Companies often approach organisational change in terms of structure, such as managerial reporting lines, but what they really want is a change of behaviours between people.
Identifying whether organisational change is necessary comes down to assessing whether your company actions are aligned with your overall goals and objectives.
Organisational change is about adapting behaviour to better achieve company goals and objectives. It's often a result of change of leadership, or confusion around accountability for certain objectives or goals.
But when the need for change doesn't make itself obvious, how can businesses identify when it's time to do things differently, and when it's not? In short, if your organisational behaviours aren't aligned with your company objectives, it's time.
WHEN TO START
Companies should look to organisational change when an issue has been identified and they want a different outcome. The purpose of change is to align companywide efforts and make sure that everyone is working toward the same end goal. A lot of the time, the way a company operates is based on history - it's been done that way for the last five or ten years, so why change it? When an issue crops up, organisations realise that it's time to look at how they can work more efficiently.
One of the reasons that change often comes with new leadership is that they don't have the historical knowledge about why the organisation works as it does. New leaders are looking at problems and solutions through a different lens, not clouded by past decisions. They come in ready to look at why certain processes are in place, and how they can be improved.

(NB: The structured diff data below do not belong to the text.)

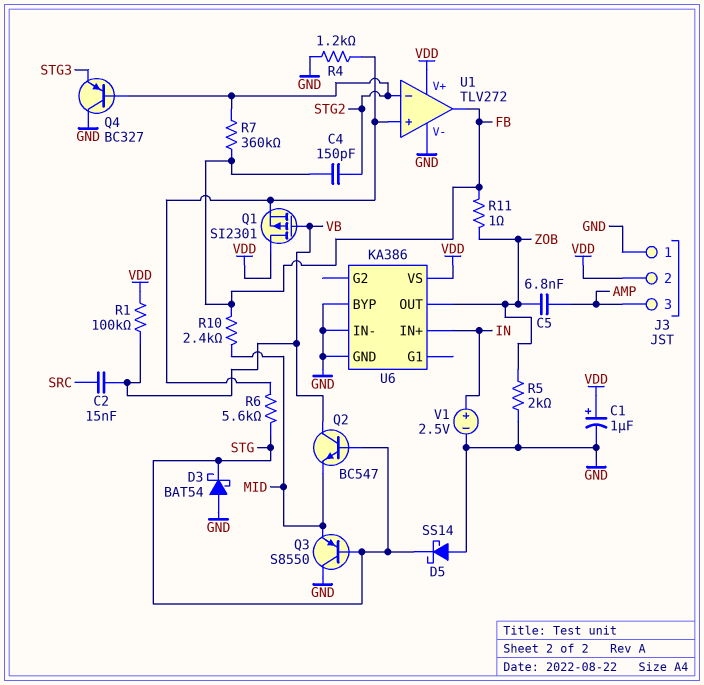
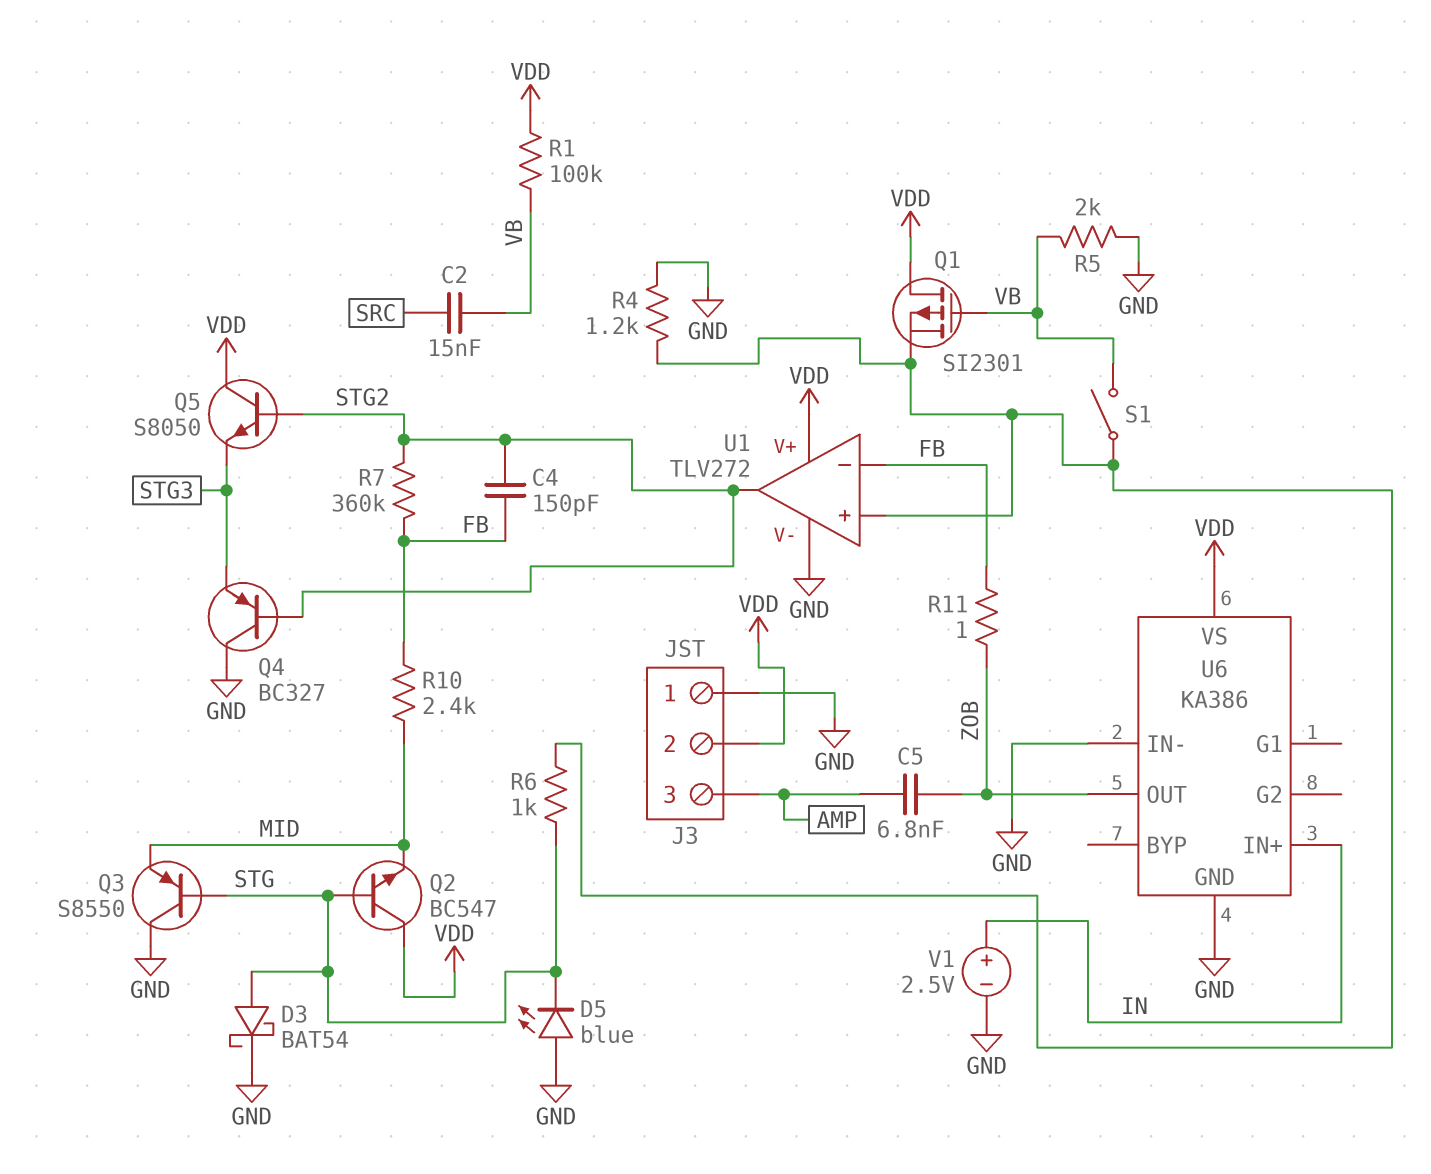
C1: 1uF (plus VDD, minus GND) -> none
D3: schottky BAT54 (A GND, K STG) -> schottky BAT54 (A STG, K GND)
D5: schottky SS14 (A GND, K STG) -> LED blue (A GND, K STG)
Q2: NPN BC547 (B STG, C VB, E MID) -> NPN BC547 (B STG, C VDD, E MID)
Q5: none -> NPN S8050 (B STG2, C VDD, E STG3)
R5: 2k (GND, ZOB) -> 2k (GND, VB)
R6: 5.6k (STG, U1/in+) -> 1k (STG, U1/in+)
S1: none -> switch (U1/in+, VB)
U1 pin in-: STG2 -> FB
U1 pin out: FB -> STG2
U6 pin BYP: GND -> none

With new leadership also often comes a change in strategic direction. Whatever the reason, a new focus requires a discussion about how the entire organisation is going to move in the new direction together.

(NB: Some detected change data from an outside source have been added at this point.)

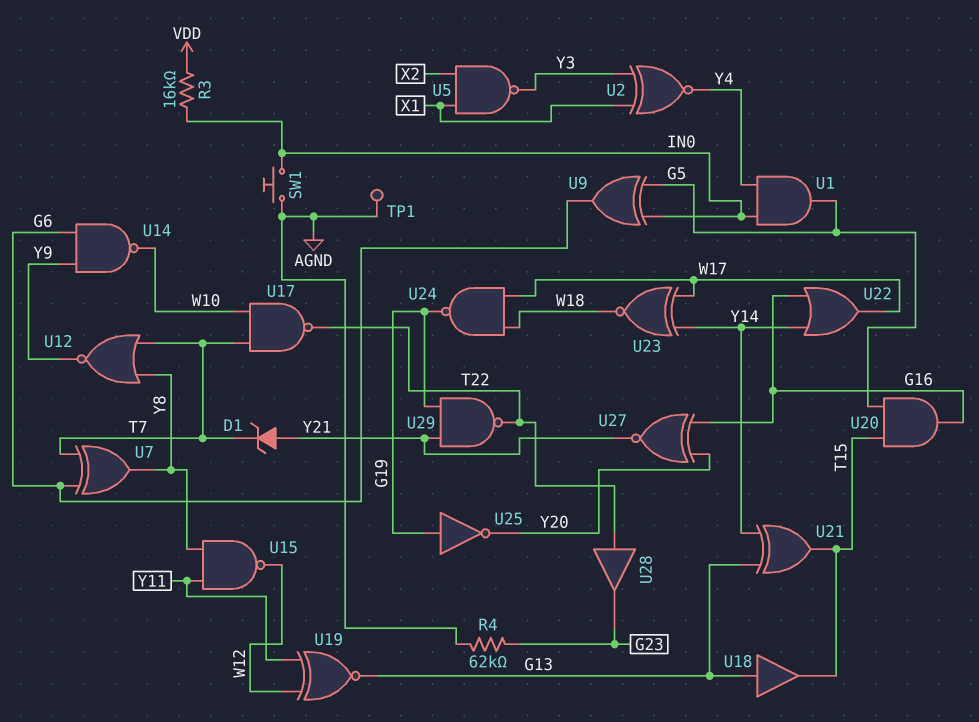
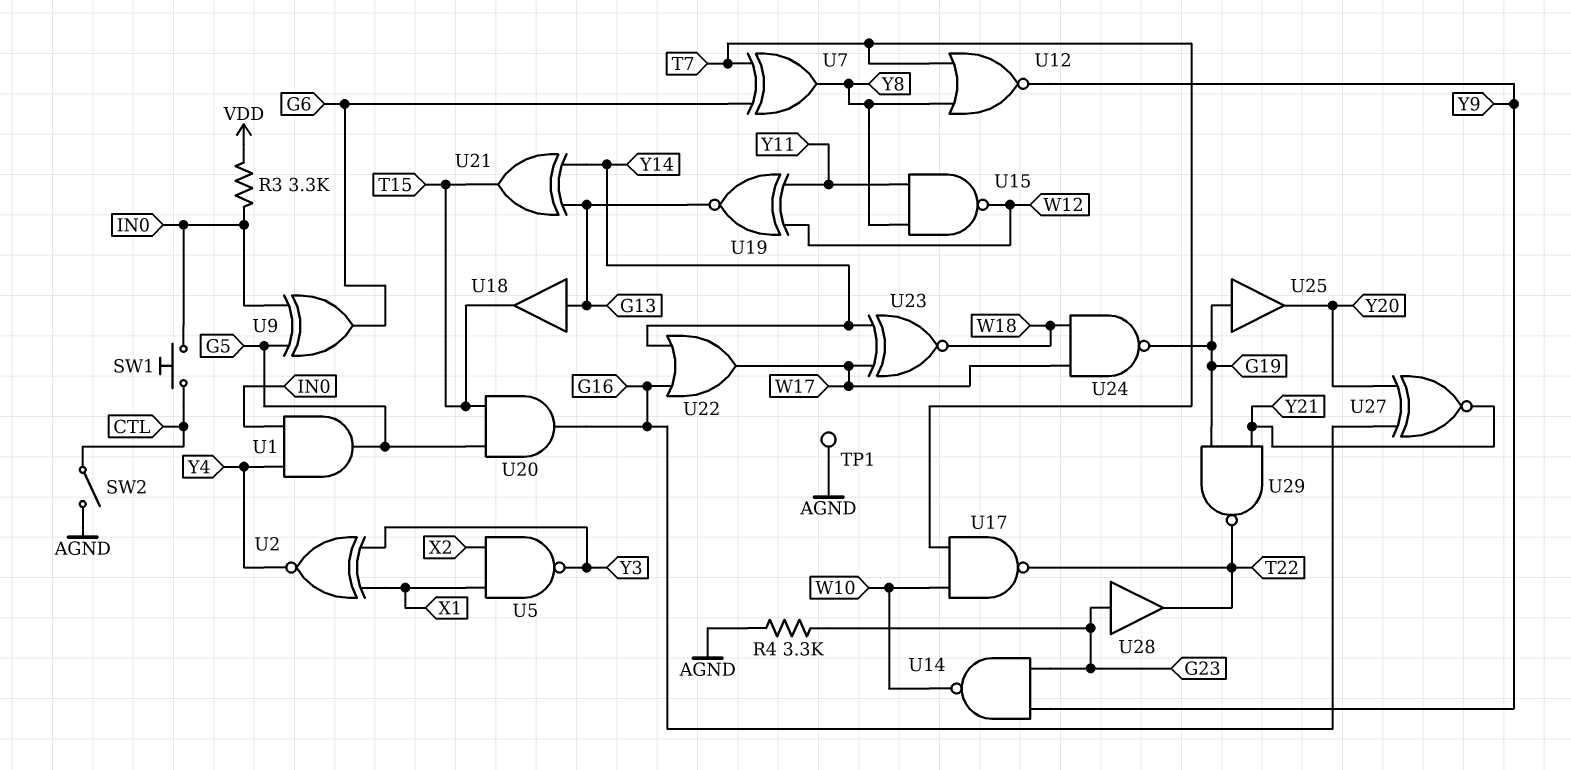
D1: zener (A Y21, K T7) -> none
R3: 16k (IN0, VDD) -> 3.3k (IN0, VDD)
R4: 62k (AGND, G23) -> 3.3k (AGND, G23)
SW1: button (AGND, IN0) -> button (CTL, IN0)
SW2: none -> switch (AGND, CTL)
U14: NAND (in G6, in Y9, out W10) -> NAND (in G23, in Y9, out W10)
U25: NOT (in G19, out Y20) -> buffer (in G19, out Y20)
U28: buffer (in T22, out G23) -> buffer (in G23, out T22)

Another indicator that change is required is uncertainty around accountability. When conversations crop up about who is accountable for certain tasks and there's a lack of clarity, it's time to talk about who takes responsibility for what and how it fits in with the wider organisation.
Planning for organisational change aims to bring clarity as to what is needed, what will be achieved and when targets will be met. Often companies approach organisational change in terms of structure, such as managerial reporting lines, but what they really want is a change of behaviours between people.
Understanding what it is that teams are responsible for and the interaction between departments is the key to focusing and aligning objectives.
Ensuring that change is managed effectively requires involving as many people as possible in the discussion from the beginning - not just people at executive level or senior managers. People managing operations on a day-to-day basis should understand what the company is hoping to achieve and be given the opportunity to contribute to the conversation.
PROBLEMS WITH CHANGE
Two of the biggest problems with establishing organisational change, is when people involved at a senior level change, or when the executive board aren't in agreement with the suggested course of action.
No matter how well a plan is formulated, if the people at the top aren't on board, it's hard to see change through. However, when companies do see it through, they usually find they get to their end goal and manage to bring everyone along with them.
Failure to realise that changes need to be company wide is another downfall. Departmental change is hard to implement without looking at the organisation more widely. Whatever the outcome of departmental discussions, they have to collaborate with other teams, so it's often more efficient to start at the top and keep the organisation in sync.
Organisations need to implement change from the top, carefully identifying what needs to happen and what information is needed to formulate effective plans for change.